We spent all of one day out on a really nice tour with Evan Evans Tours. We went to the city of Bath and took a tour of the ancient roman baths. Funnily enough, I did this 6 years ago the first time I was in London and remember being much more wowed by Bath than I was this time. I think it’s worth visiting and it is a cute little town. I’m also a big fan of clotted cream fudge, which is unbelievably unhealthy, but I love it anyway, and I was able to pick up a box of it from a tourist trap there.
From Bath we headed over to Salisbury Cathedral, which was neat. I was particularly excited to go there because it was the only place on the tour I hadn’t been yet. It is a very pretty Cathedral, but particularly notable because they have the only remaining complete original copy of the Magna Carta. I really wished I had paid better attention in school, because all I could remember was that it was important and not why. There was a lovely courtyard and we stopped to have tea and scones, complete with some more clotted cream. It was a very British afternoon.
From there we headed off to the final stop on the tour: Stonehenge. That place really is something else, but much like Bath, I’d found it wasn’t quite as neat as it was the first time around. It was also FREEZING there, so I snapped some pictures, hurried around the diameter and waited in the gift shop for all the first timers to finish ogling it.

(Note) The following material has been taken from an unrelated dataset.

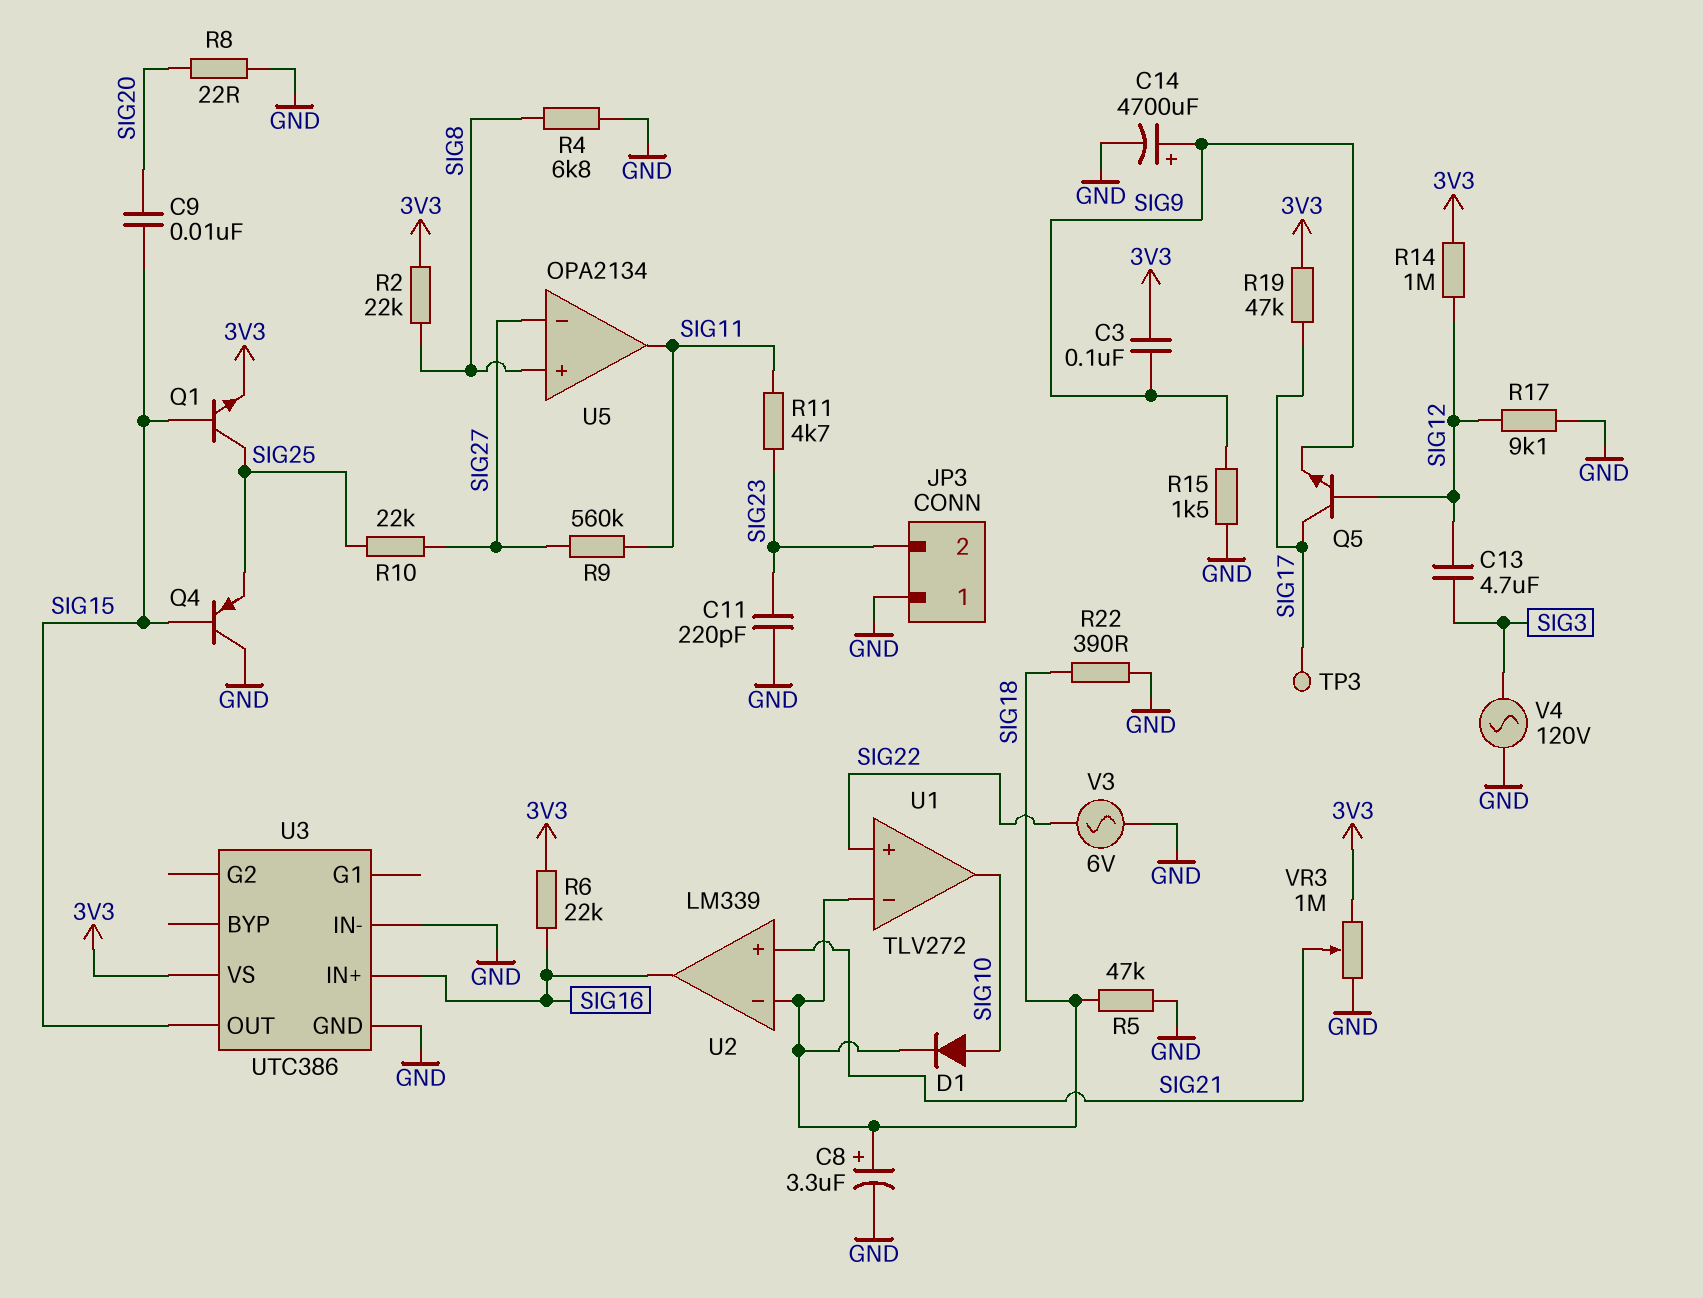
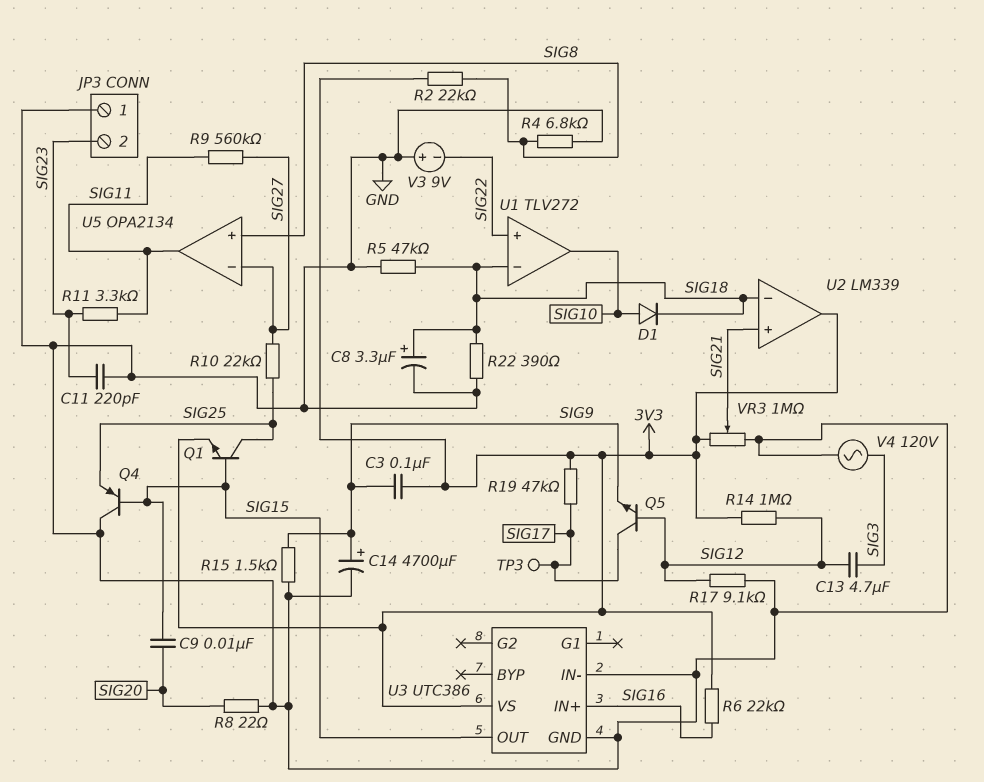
R11: 4.7k (SIG11, SIG23) -> 3.3k (SIG11, SIG23)
U2 pin out: SIG16 -> 3V3
V3: AC 6V (GND, SIG22) -> 9V (plus GND, minus SIG22)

On previous trips to London I’ve also gone in the London Eye, which is really cool once and a total waste of money every time after, and really enjoyed strolling along the walkway next to the Thames by the Eye where all the street performers are. St. Paul’s Cathedral is also gorgeous and worth checking out as well. I’ve also gone on several London Walks, which are really cheap walking tours that can be a very cool way to learn about some of the unique historical aspects of London.